しかし、彼女は色々な世界を持っていたため、探るのは困難でございました。弐の世界をあてもなく彷徨い、たどり着くのはいつも偽りの世界ばかり。あの子がどういう気持ちなのかまったくわからないままこんなに月日が経ってしまいました。」
月照明神は一呼吸おいた。そしてきょとんとしているライを優しげに見つめる。
「何が言いたいかと言いますと、あなたが触れた心は本当の月ちゃんの心ではない可能性があるわけです。」
「……!」
ライの表情がいくぶんか明るくなった。ライが明るくなった所でみー君がずっと気になっていた事を口にした。

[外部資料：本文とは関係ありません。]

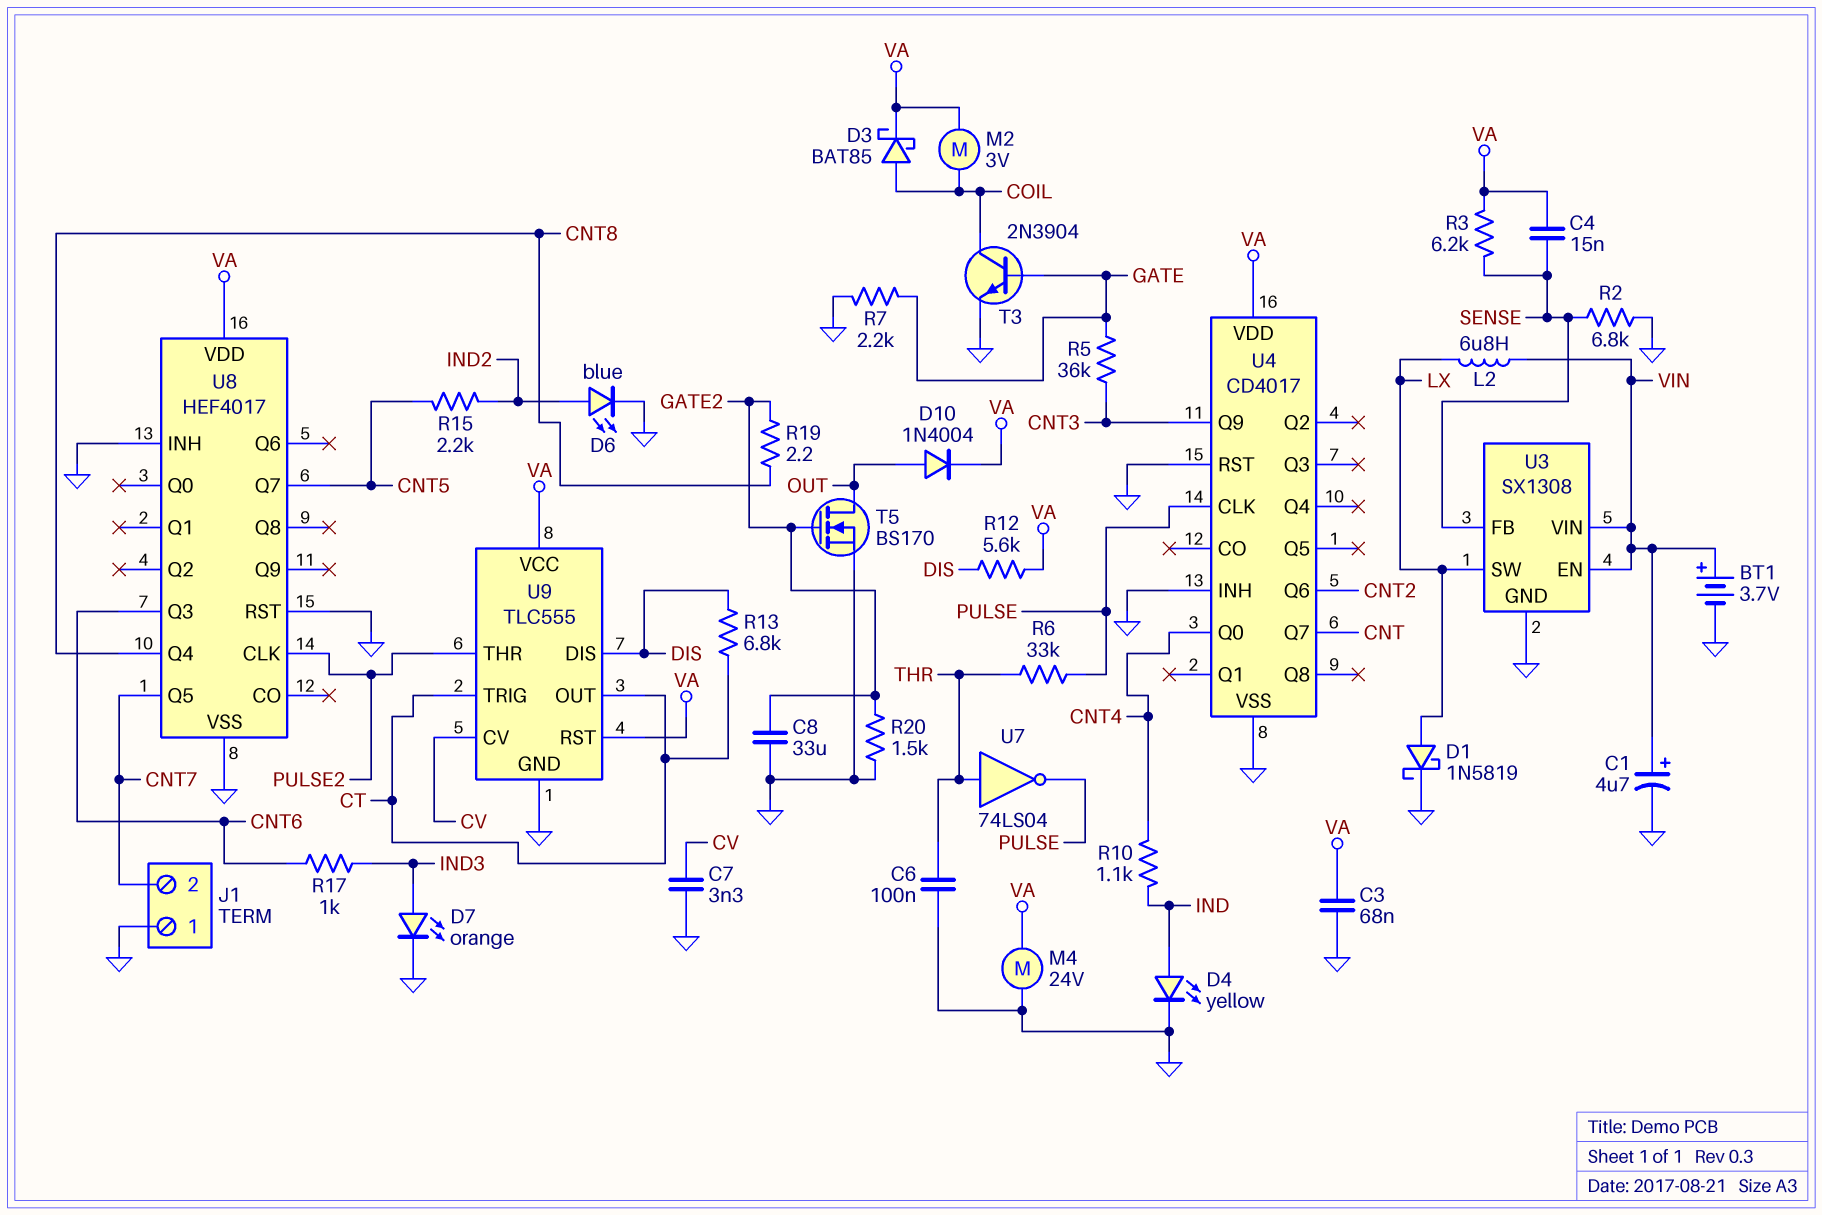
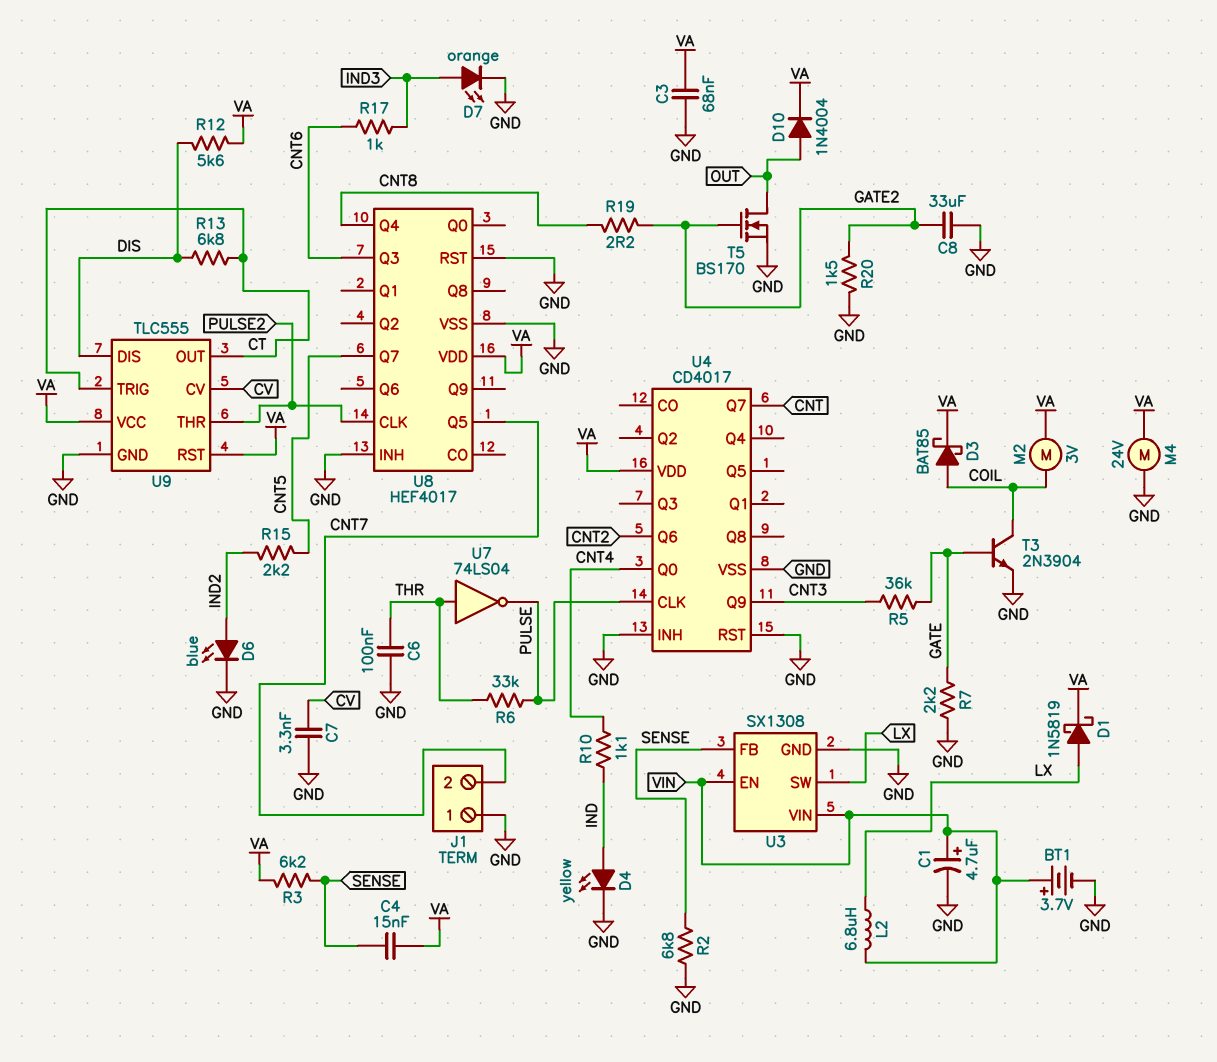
D1: schottky 1N5819 (A LX, K GND) -> schottky 1N5819 (A LX, K VA)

「ああ、お前、どうやら月子のいいなりのようだが月子の影に隠れるのはやめて少し、自分の意見を持った方がいいと思うぞ。お前、この件に関してどう思っているんだ?本当の事を言え。」
「……そうだよね。月ちゃんが月ちゃんがって言ってたら月ちゃんが悪くなっちゃうもんね。……私はもうやめた方がいいと思うの。こう言っていいのかわからないけど月ちゃんは仕事が本当にできない。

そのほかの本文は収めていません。